German World War II submarine

German submarine U-3516 was a Type XXI U-boat (one of the "Elektroboote") of Nazi Germany's Kriegsmarine, built for service in World War II. She was ordered on 6 November 1943, and was laid down on 28 August 1944 at F Schichau GmbH, Danzig, as yard number 1661. She was launched on 4 November 1944, and commissioned under the command of Kapitänleutnant Hans Wengel on 18 December 1944.

==Design==
Like all Type XXI U-boats, U-3516 had a displacement of 1621 t when at the surface and 1819 t while submerged. She had a total length of 76.70 m (o/a), a beam of 8 m, and a draught of 6.32 m. The submarine was powered by two MAN SE supercharged six-cylinder M6V40/46KBB diesel engines each providing 4000 PS, two Siemens-Schuckert GU365/30 double-acting electric motors each providing 5000 PS, and two Siemens-Schuckert silent running GV232/28 electric motors each providing 226 PS.
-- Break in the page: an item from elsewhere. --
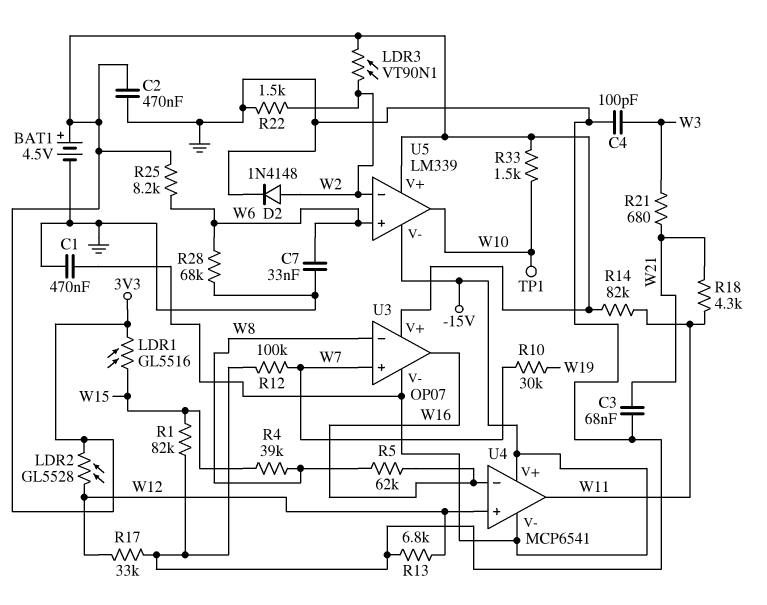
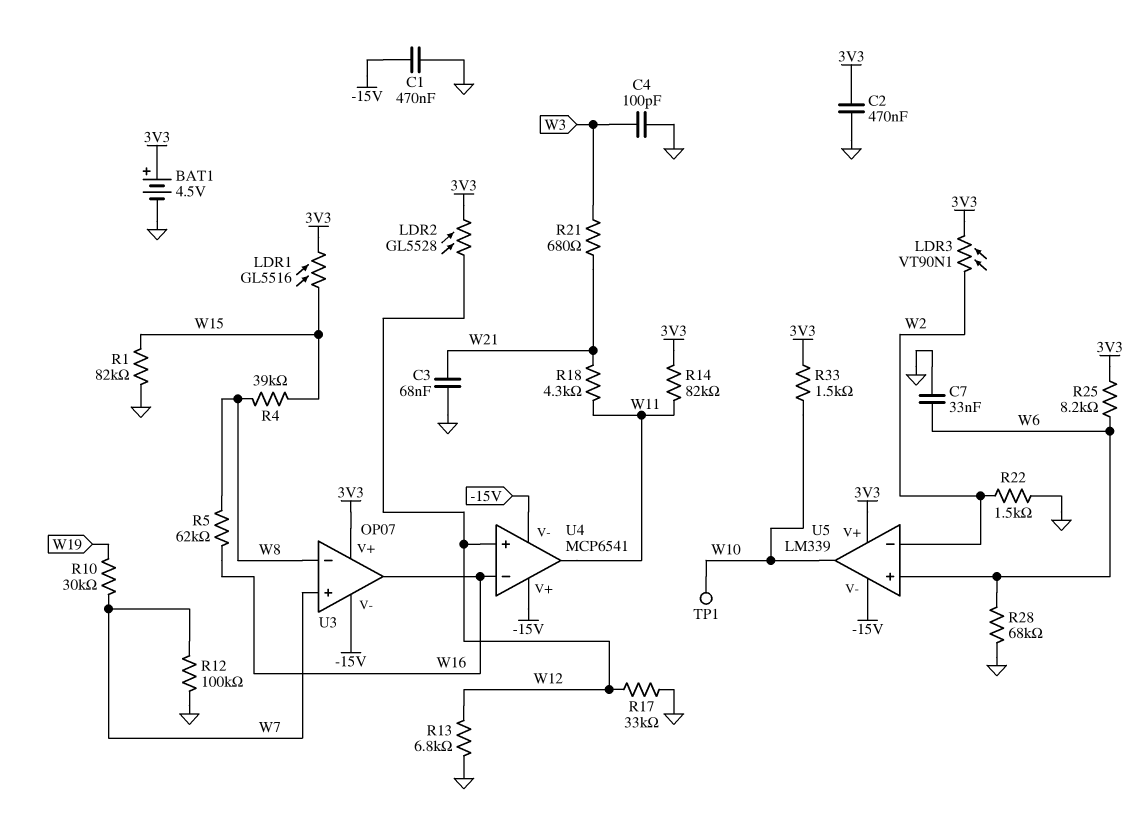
D2: diode 1N4148 (A W2, K GND) -> none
The submarine had a maximum surface speed of 15.6 kn and a submerged speed of 17.2 kn. When running on silent motors the boat could operate at a speed of 6.1 kn. When submerged, the boat could operate at 5 kn for 340 nmi; when surfaced, she could travel 15500 nmi at 10 kn. U-3516 was fitted with six 53.3 cm torpedo tubes in the bow and four 2 cm C/30 anti-aircraft guns. She could carry twenty-three torpedoes or seventeen torpedoes and twelve mines. The complement was five officers and fifty-two men.

==Fate==
U-3516 was scuttled on 2 May 1945, at Travemünde, as part of Operation Regenbogen. The wreck was later raised and broken up.